Notably, questionnaires were only sent out to clinics, whereas a broad spectrum of allergological diagnostics and treatments in Germany are carried out in private practices. While most allergological diagnostics in the clinical setting are performed by dermatologists and pediatricians, allergological workup for patients with, for example, allergic rhinitis, is mainly performed in private ENT practices. Barriers in the private sector could be different from those identified in the current study. Thus, further studies on the barriers of office-based allergological care are warranted.
Conclusion
We conclude that the barriers to allergological care in Germany affect all involved specializations but to different extents. Digital healthcare concepts need improvement in German clinics that provide allergological care. Overall, we believe that there is a pressing need for researchers and policymakers to find ways to help allergology departments perform their work and develop digital healthcare concepts.
Statement of Ethics
The study was conducted in accordance with the principles of the Declaration of Helsinki and Good Clinical Practice guidelines. It was approved by the Ethics Committees of Hannover Medical School (nr. 10036_BO_K_2021) as well as the University Medical Center Göttingen (nr. 25/11/21 Ü) and registered with the DRKS before study initiation (DRKS00026677). Informed (online) consent was applied; participants provided their declaration of consent by checking the corresponding box before the start of the survey.

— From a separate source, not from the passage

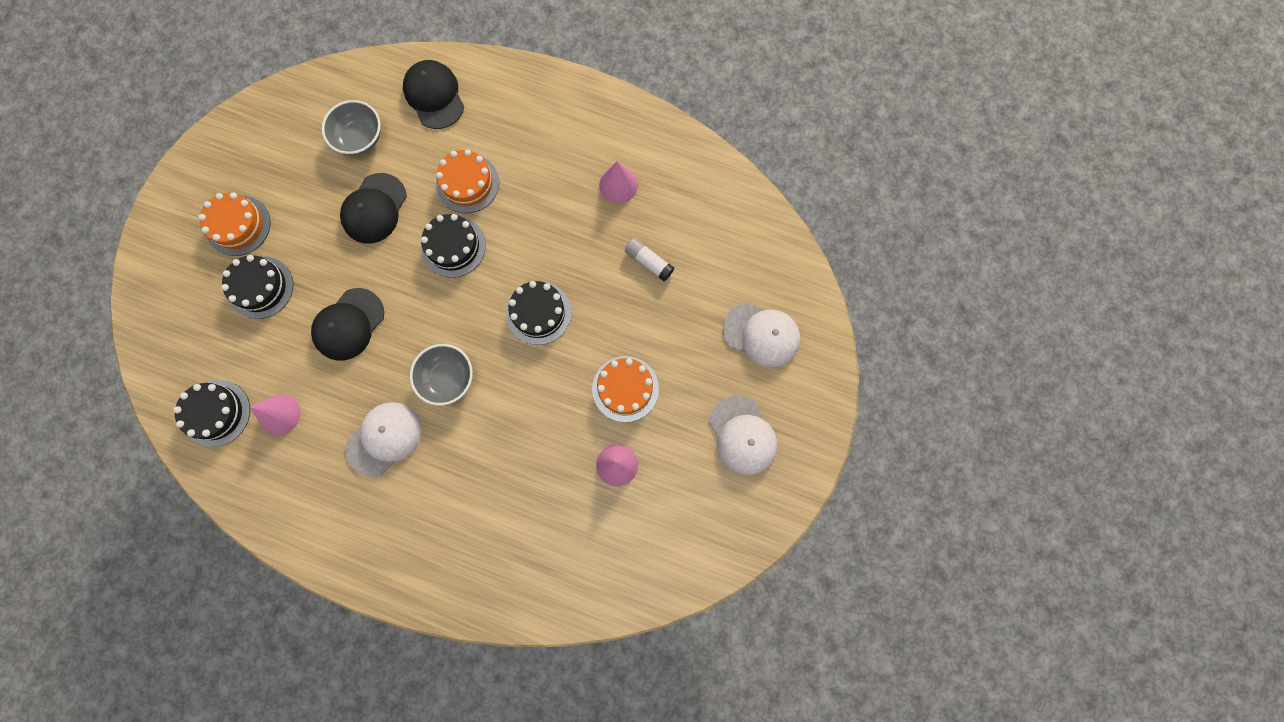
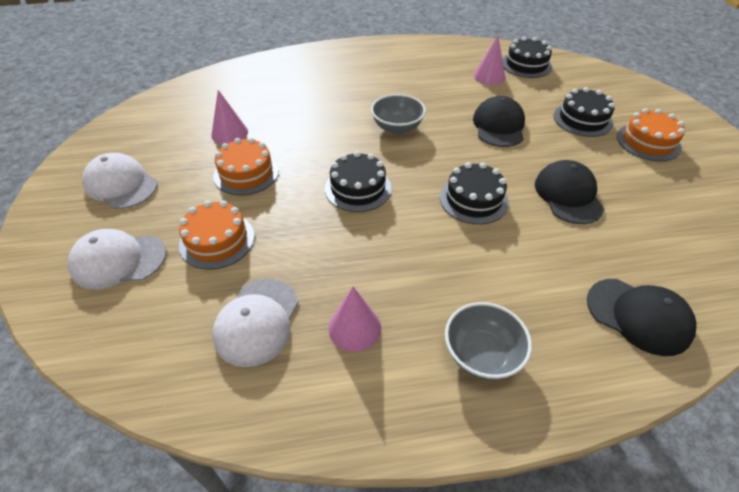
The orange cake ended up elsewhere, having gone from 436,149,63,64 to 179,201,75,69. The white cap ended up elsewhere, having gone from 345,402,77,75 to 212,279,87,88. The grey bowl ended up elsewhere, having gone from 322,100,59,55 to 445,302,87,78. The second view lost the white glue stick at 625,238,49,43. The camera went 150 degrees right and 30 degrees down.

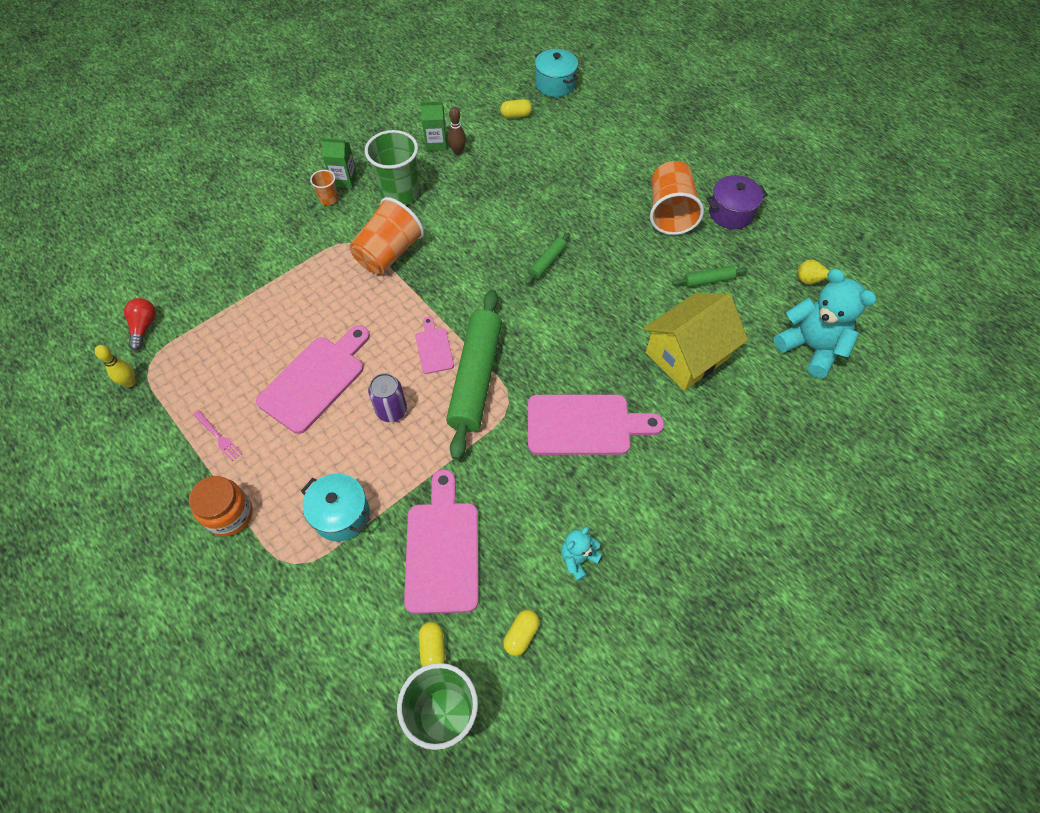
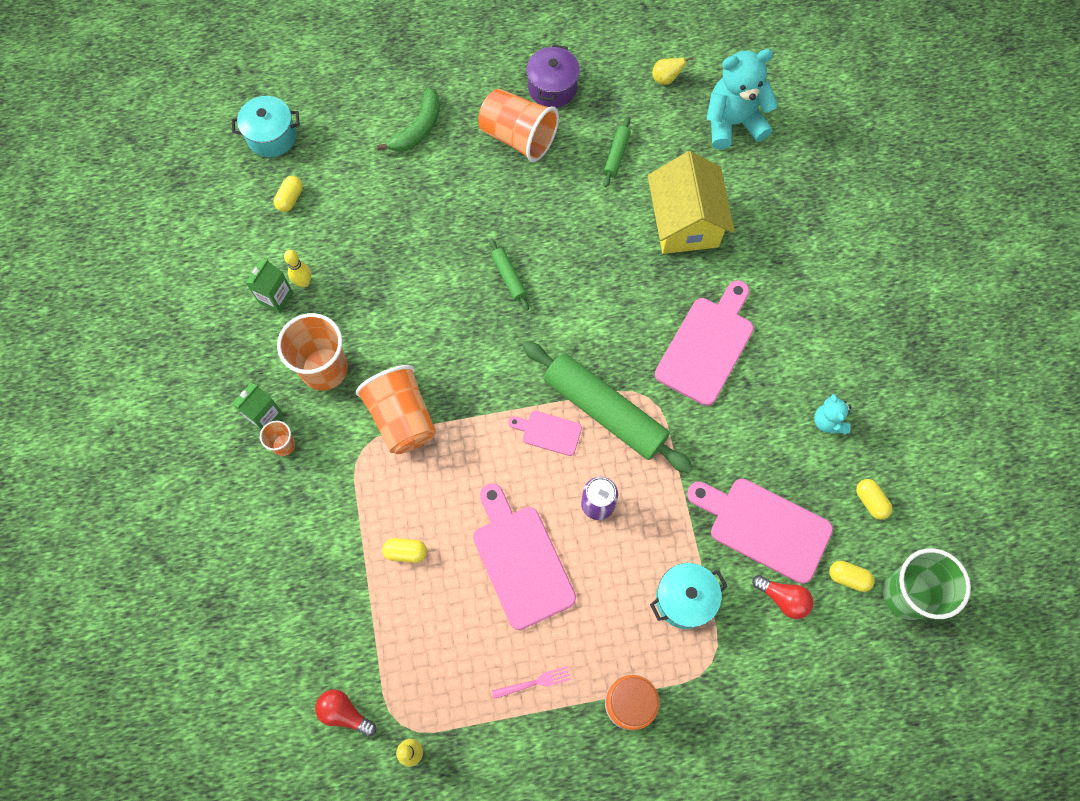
What was the green cup at 365,130,54,75 turned into the orange cup at 277,313,71,78. What was the brown bowling pin at 448,107,18,48 turned into the yellow bowling pin at 284,250,27,38. The second view gained the green banana at 377,88,63,64. The second view gained the yellow capsule at 382,538,45,25. The second view gained the red light bulb at 752,575,62,44. The camera went 60 degrees left and 10 degrees up.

Conflict of Interest Statement
The study was conducted by the task force “Allergological Care” of the German Society for Allergology and Clinical Immunology. The authors declare that there are no conflicts of interest.
Funding Sources
The study was funded by the German Society for Allergology and Clinical Immunology.
Author Contributions
Conceptualization and project administration: S.T., M.M.H., T.W., R.T., B.W., M.W.O., T.B., S.B., and M.W.A.; data collection and data preparation and analysis: S.T., A.S., M.M.H., and J.E.; writing original draft: A.S., S.T., M.M.H., T.B., and T.W.; supervision, review, and editing: R.T., S.B., J.E., E.H., C.T., M.W.A., B.W., M.W.O., A.Z., T.B., and T.W. All authors read and approved the manuscript.
Data Availability Statement
Data are not publicly available due to ethical reasons. Further inquiries can be directed to the corresponding author.
References
Additional information
Trial registration: The study was registered with the DRKS before study initiation (DRKS00026677).